# Meredith by Penn Stove Company, Lewistown PA



## GAP (Aug 27, 2013)

Hello everyone.  I am brand new to the forum and have a few questions about a stove I recently purchased,  The stove says Meredith on the front. On the tag on the rear it says: Penn Stove Company, Lewistown, PA; Model WCS; Date Tested 7/9/82; Serial # 420.  On another tag is written Arnold Green Testing Lab, Inc. Natick MA 01760 STL-002.  The stove also states that it is approved for wood and anthracite.  There appears to be shaker grates installed in it.  I am looking for any info on this stove - especially a user's guide and owers manual.  There is a mounting location for a blower in the rear (4 studs and a rectangular hole), but no blower.  Does anyone know how I could obtain one?  Also, do I need to change the grates to burn wood?  Or, do I use the shaker grates?  Any ideas about what size coal to use?  I have done a search on this forum and found an advertisement - which unfortunately doesn't give too much info.  If anyone has copies of any manuals please send them to me at gap52optonline.net   Thank you in advance.


----------



## webbie (Aug 27, 2013)

Any pics?

My first thought is that it might be a Pennfield stove....which would have been made and tested about that time.
https://www.hearth.com/talk/wiki/pennfield-stoves/?noRedirect=1

The name penn and penn stoves were probably used hundreds of times over the years!


----------



## GAP (Sep 8, 2013)

I guess there isn't much info on this stove.  Does anyne on the forum own one?  The stove has a rectangle opening in the rear with 4 studs.  Is this for a blower?  If so, does anyone know what blower I should attach to it?  Also, the doors have glass - which is nice, but can the coal go up against this glass?  Any tips on lighting a coal fire would be helpfull - I'm a wood burner.  Thanks again, Greg


----------



## webbie (Sep 8, 2013)

Oh, Meredith!

Then my guess is that it's this unit....but  made by a subcontractor:
https://www.hearth.com/talk/wiki/meredith-stoves/

Does that look like it?
https://www.hearth.com/talk/threads/has-anyone-heard-of-a-stove-brand-meredith.1117/
Mentions Penn stove as making Meredith.

As to the other questions, you can certainly find a blower that fits or can be easily modified if you want the blower (optional).
Lots of places online and local (Graingers) have good supplies of blowers....
http://www.hydroponics.net/i/132497
is one example...

When it comes to coal, you first have to confirm a couple things. Does it have shaker grates? Does all or most of the combustion air come in beneath the grates?

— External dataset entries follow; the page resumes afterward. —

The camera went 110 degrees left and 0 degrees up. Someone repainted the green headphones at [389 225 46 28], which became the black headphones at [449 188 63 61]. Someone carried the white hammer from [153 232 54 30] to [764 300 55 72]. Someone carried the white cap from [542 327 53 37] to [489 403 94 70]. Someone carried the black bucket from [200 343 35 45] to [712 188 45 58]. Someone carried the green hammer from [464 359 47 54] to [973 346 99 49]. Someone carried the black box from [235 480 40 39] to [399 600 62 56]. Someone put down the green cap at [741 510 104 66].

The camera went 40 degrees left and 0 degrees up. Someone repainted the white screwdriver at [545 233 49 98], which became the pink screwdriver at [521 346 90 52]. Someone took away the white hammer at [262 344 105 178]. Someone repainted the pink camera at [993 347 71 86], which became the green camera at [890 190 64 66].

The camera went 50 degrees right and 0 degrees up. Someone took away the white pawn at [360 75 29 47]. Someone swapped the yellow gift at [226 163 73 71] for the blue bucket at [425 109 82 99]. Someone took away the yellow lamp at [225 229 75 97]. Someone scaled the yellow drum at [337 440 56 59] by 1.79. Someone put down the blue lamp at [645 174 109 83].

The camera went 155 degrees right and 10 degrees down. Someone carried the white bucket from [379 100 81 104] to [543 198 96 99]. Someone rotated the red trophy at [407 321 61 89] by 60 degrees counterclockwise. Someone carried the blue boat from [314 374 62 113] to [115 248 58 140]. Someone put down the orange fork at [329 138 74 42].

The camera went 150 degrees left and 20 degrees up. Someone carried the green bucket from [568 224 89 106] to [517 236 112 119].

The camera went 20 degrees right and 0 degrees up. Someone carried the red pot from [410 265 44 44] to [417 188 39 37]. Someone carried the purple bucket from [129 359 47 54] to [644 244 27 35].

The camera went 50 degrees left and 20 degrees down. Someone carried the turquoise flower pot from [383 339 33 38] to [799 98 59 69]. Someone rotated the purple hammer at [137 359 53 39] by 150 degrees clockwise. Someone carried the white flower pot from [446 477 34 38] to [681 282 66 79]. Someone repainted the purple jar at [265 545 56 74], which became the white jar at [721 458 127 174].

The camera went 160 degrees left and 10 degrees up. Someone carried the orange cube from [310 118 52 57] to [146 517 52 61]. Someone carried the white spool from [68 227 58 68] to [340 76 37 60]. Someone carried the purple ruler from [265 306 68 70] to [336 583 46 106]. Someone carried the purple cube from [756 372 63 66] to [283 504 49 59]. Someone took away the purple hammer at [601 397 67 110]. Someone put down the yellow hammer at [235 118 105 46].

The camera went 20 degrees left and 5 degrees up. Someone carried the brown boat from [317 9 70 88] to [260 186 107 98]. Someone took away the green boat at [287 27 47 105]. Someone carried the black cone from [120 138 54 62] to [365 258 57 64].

These stoves usually have some kind of a short liner even in the front of the grate - maybe 3" to 5" high - which prevents the coal from resting against the glass.

Pictures would be REALLY helpful if you can take them.


----------



## GAP (Sep 8, 2013)

Thank you for replying.  Yes, that looks like my stove - except the one pictured has a nice soapstone top.  Anyway, do you know where I can get an owner's manual for it?  I have installed it, and was wondering if it needed a damper in the stove piping to the chimney. The grates are shaker grates and I'm not sure if they would need to be changed to wood grates if I wanted to burn wood in it.  Also, it seems that the coal would be right up against the glass if I built up 4 or 5 inches of coal.  Thanks again for taking the time to answer my post!


----------



## Patty H (Oct 2, 2013)

I own a Meredith Wood/Coal stove purchased in 1983...the two blower fans on either side finally stopped working and I had an electrician come in and remove them...seem to be axial fans, but I have no specification manual to indicate replacement parts...does anyone have a suggestion other than to take the fans to a dealer and see if they have something similar?  Need some direction.


----------



## begreen (Oct 2, 2013)

The fans likely have a replacement available. They usually are a standard size of about 5". Measure them up and look for any motor identification on the fan. When shopping, look for 120v axial (muffin) of about 80-100 cfm of the same dimension in the Grainger, Newark etc. catalogs online. If possible, try to buy fans that have ball bearings instead of sleeve bearings. They last longer. Pabst makes some good quite fans. This is a 5" fan for example (not sure if that is the size your stove takes, but it is a common size) http://www.newark.com/ebm-papst/4606x/axial-fan-119mm-x-38mm-115vac-106cfm/dp/88K2740 though it may be a bit too powerful and noisy (50db). Here are some other 5" fans that are much quieter and run at 80 cfm.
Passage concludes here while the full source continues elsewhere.